Without entering in any detail on what you mentioned (other than sincerely thank you for the belief in the potential upside for Wasmer!), I think we may have very different definition of what a hater is.
A hater, for me, is someone that lacks of constructive criticism.
This is kind of my point. It would be refreshing to see the CEO that would like our industry to build on top of his platform to show some humility. Do you care to admit to making any mistakes in your interactions, or is it all because we are just a bunch of haters?
A charitable interpretation could be that a rising tide lifts all boats. Syrus/Wasmer may sincerely believe that WASIX contributes to the rising tide, and it will therefore benefit Wasmer and all other Wasm-related ventures alike.
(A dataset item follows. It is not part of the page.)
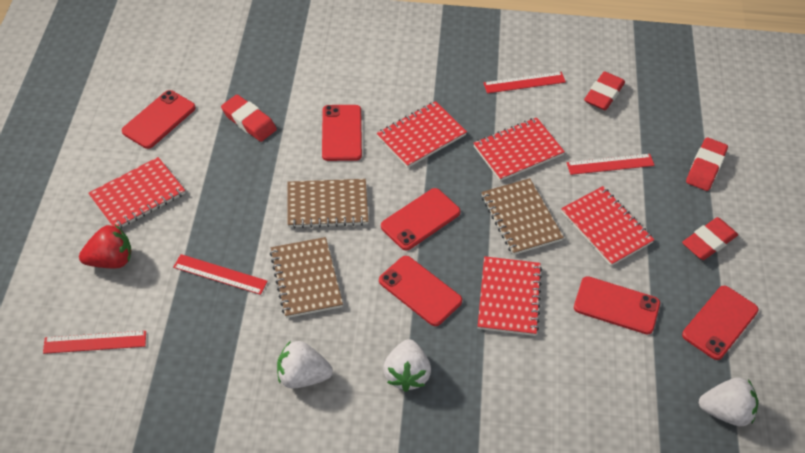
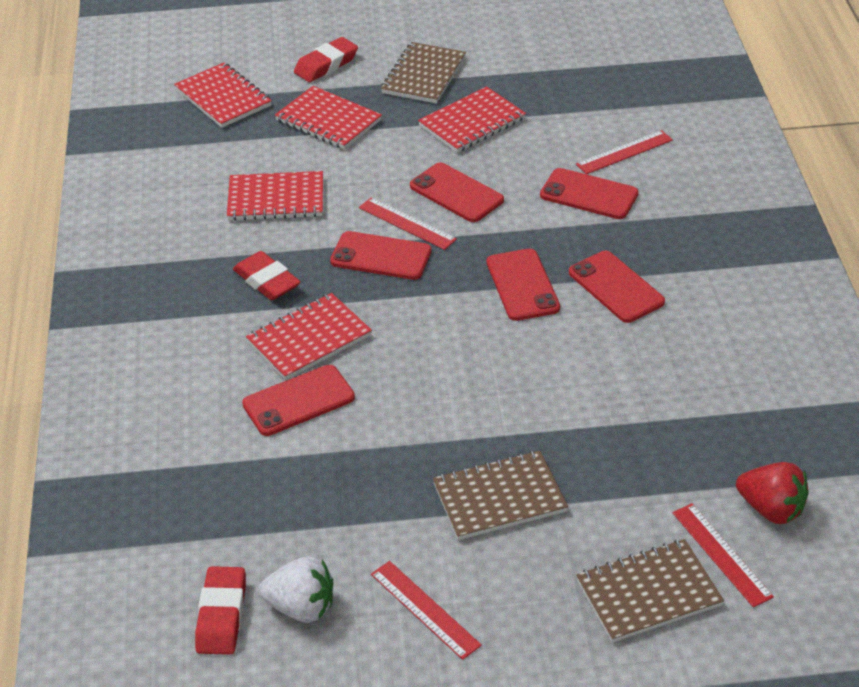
red eraser: 4 -> 3
white strawberry: 3 -> 1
Under this interpretation, there would still be a financial incentive, but it would not be underhanded.
WASIX is similar to the JVM in the sense that is able to use a common abstraction for all operating systems, and it uses a VM under the hood (Wasm).
But the main difference is that it has sandboxed capabilities (similar to docker), do you can granularly add permissions to only certain directories or even disable networking when running.
The parent poster (syrusakbary) is the CEO of Wasmer and trying to push WASIX, a quasi-proprietary 'open standard' while it seems the rest of the WASM ecosystem is in fact moving to WASI preview 2 [0]
I think you may be a bit confused on what's the purpose behind WASIX, Stephen. And you are mistakenly polarizing between two very valid options for different use cases.
We are not trying to push WASIX, we are trying to move forward sockets, threads, subprocesses so they can run fully in Wasm environments. And WASIX is the solution to that problem.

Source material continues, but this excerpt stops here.